A global jukebox, zombies representing our online behaviour and globally connected city treasure hunts were just some of the rich snippets on offer at last Friday’s X Media Lab: Global Media Cultures Pro Day Conference. Fifteen digital and social media gurus from around the world were brought together at the Opera House to give their version of the digital future, how they’re working to shape it and how others should get on board.
The wealth of information on offer was being lapped up by people in a diverse range of industries; seated on one side of me was a guy with a fashion website and on the other side was someone from a telco. In the breaks I also met people from schools, business start-ups, social enterprise and the design industry. In amongst it all there was plenty to be had of relevance to online documentary and storytelling, so I’ll try and whittle it down to some key takeaways.
- Steve Baty of Meld Studios in Sydney works in user experience, but talked about moving ‘beyond the interface’. His work uses behavioural models of how people interact rather than being tech driven. He used the example of Flickr - one site, but with infinite motivations for posting a photo. There might be a father posting a family shot of surfing with his son, and then next there’s a picture of a protest in the Middle East. When thinking about online interaction, keep in mind the range of possible motivations for engaging.
- Michael Naimark, a media artist who’s worked a lot with MIT, has a vision for Live Global Video.

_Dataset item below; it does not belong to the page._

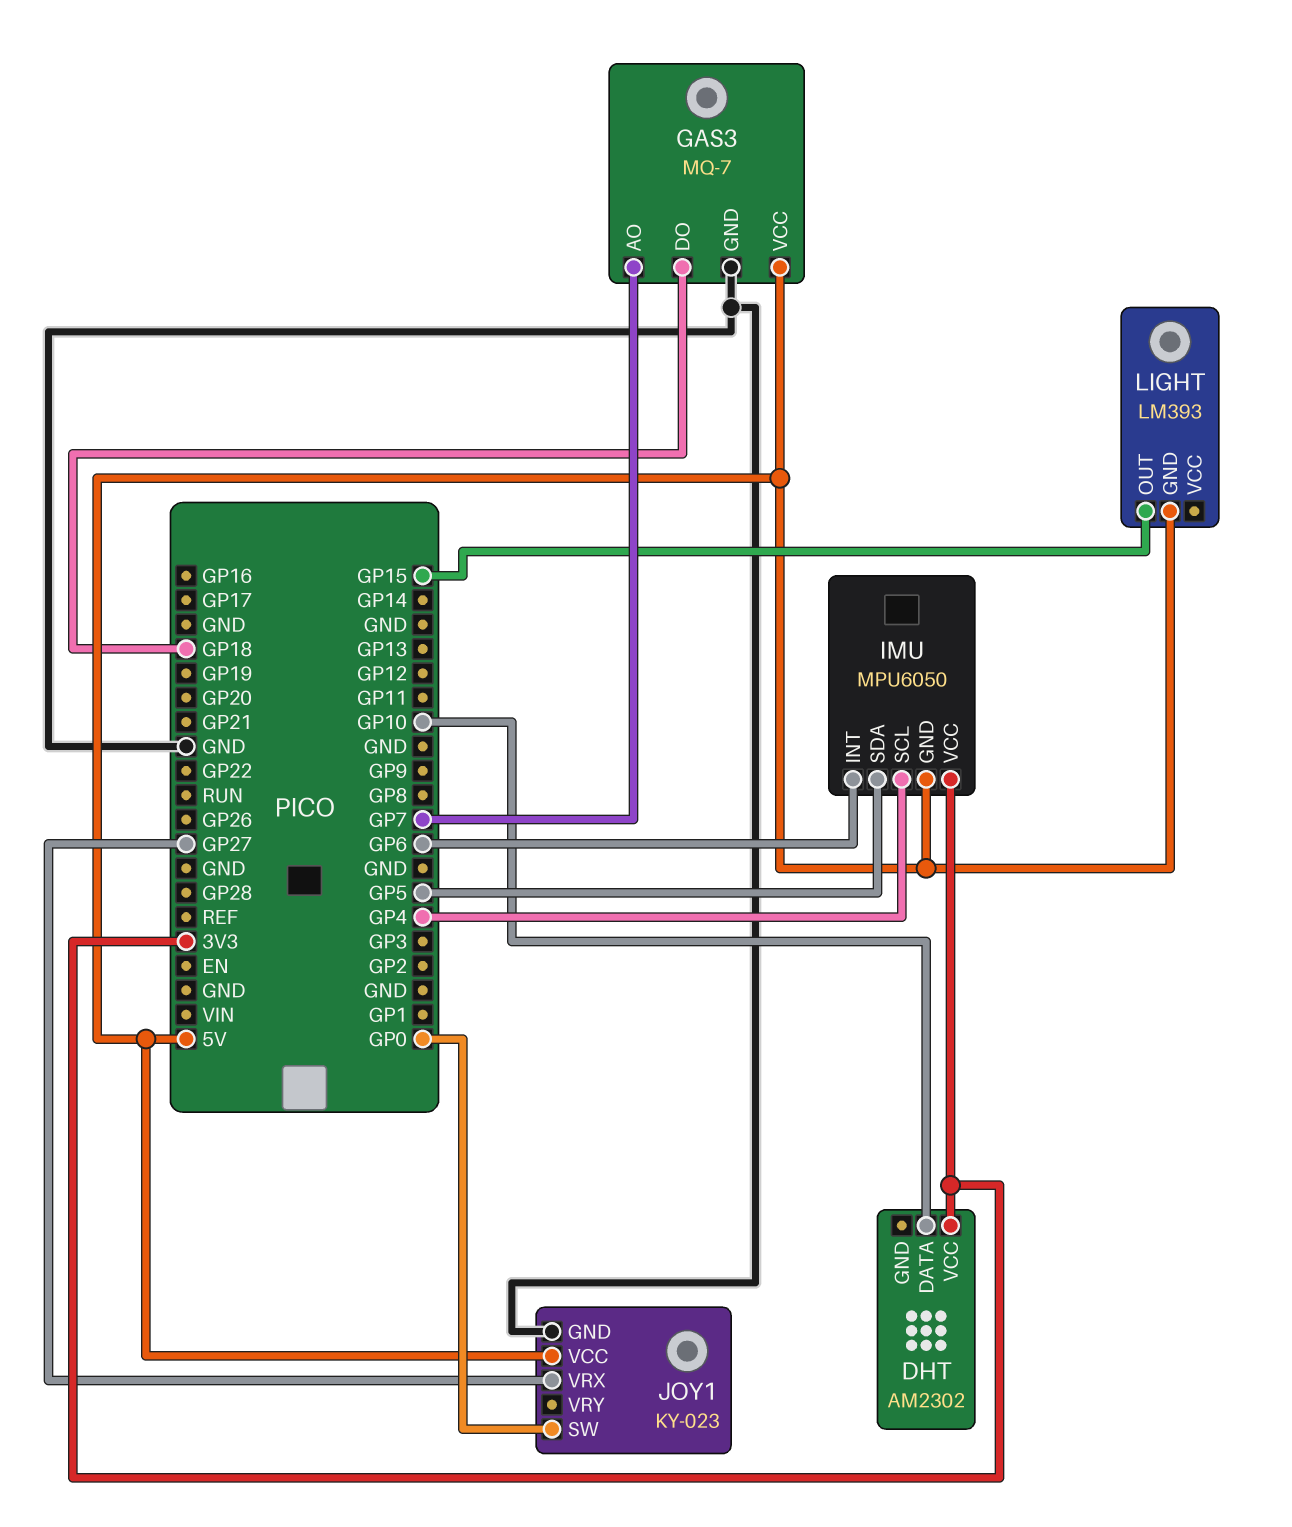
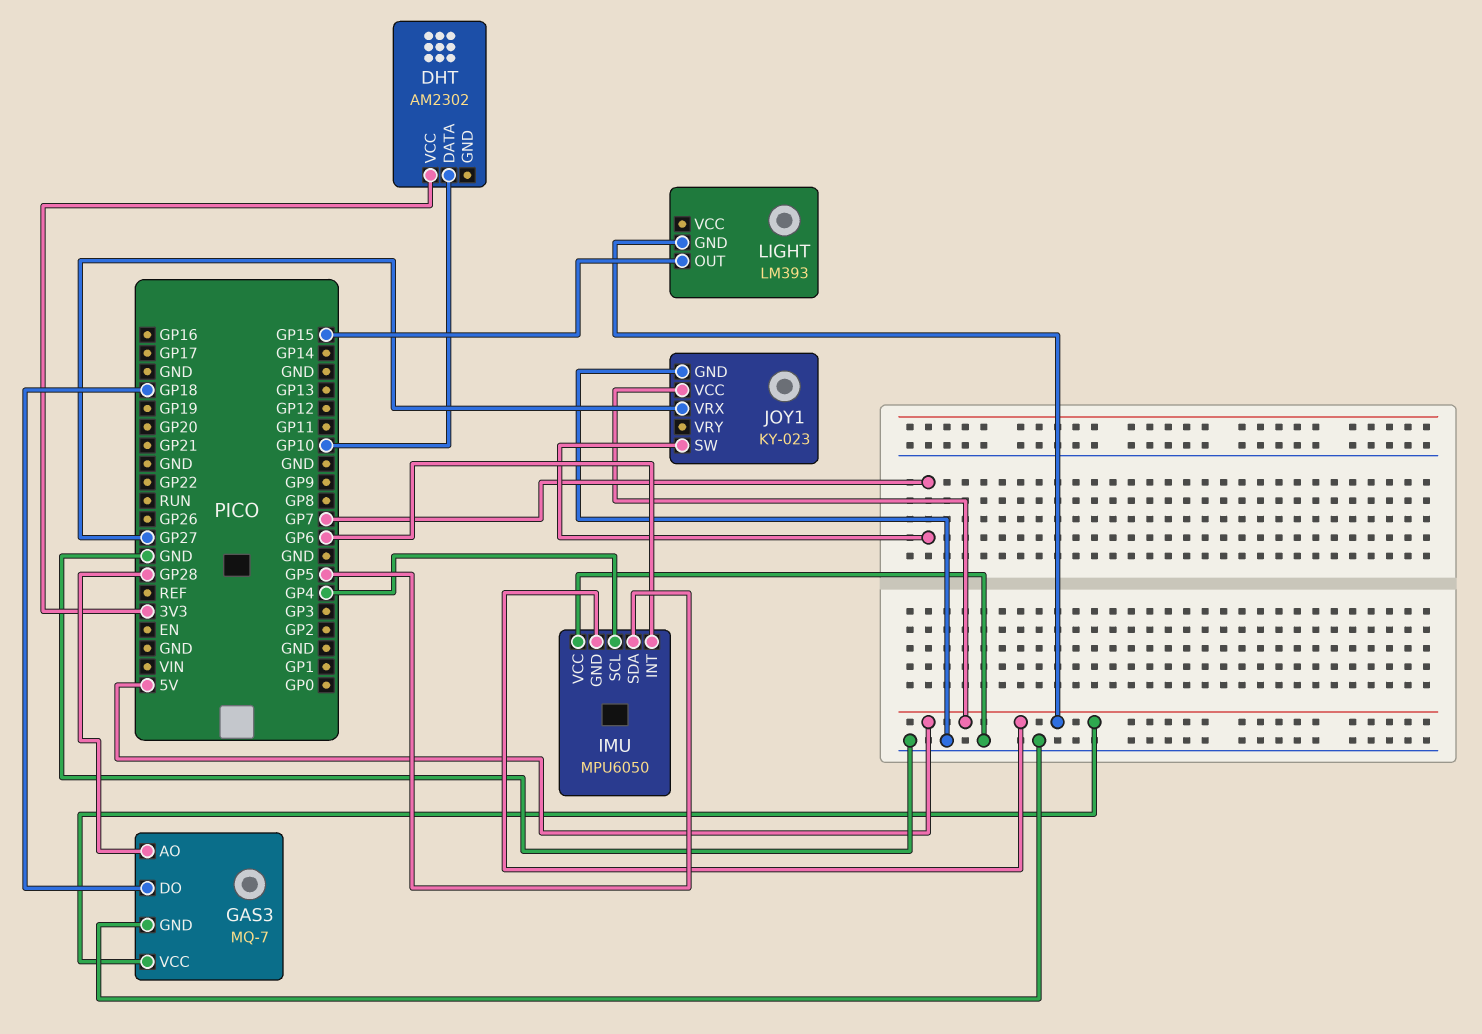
GAS3 pin AO: GP7 -> GP28
IMU pin VCC: 3V3 -> GND
JOY1 pin SW: GP0 -> GP7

Imagine being able to search through any live video being streamed anywhere around the world in real time. This has some fascinating implications for authorship and mediation. Obviously live viewing is quite a different thing from a designed webdoc, but the two can intersect. There is also still room for curation when there are infinite camera views on offer. Whose perspective do you take? And in a major event with a thousand cameras pulled from pockets and recording, does this mean we become all seeing or do we drown in a sea of content and lose any meaning? Naimark also floated the suggestion of a chat-roulette style approach, being able to flick between cameras at will to any point on the globe.
- Gerry Gouy of MTV talked about the future of connected televisions. He made the interesting point that so far, all the TV manufacturers are developing their own platforms - you buy one, you use their platform. But with mobile phones, eventually the manufacturers (apart from Apple) gave up on their own platforms and moved to Android, making it easier to have standards across the field. Gouy predicted the same move for television - which might convince more people to make the switch to a connected TV.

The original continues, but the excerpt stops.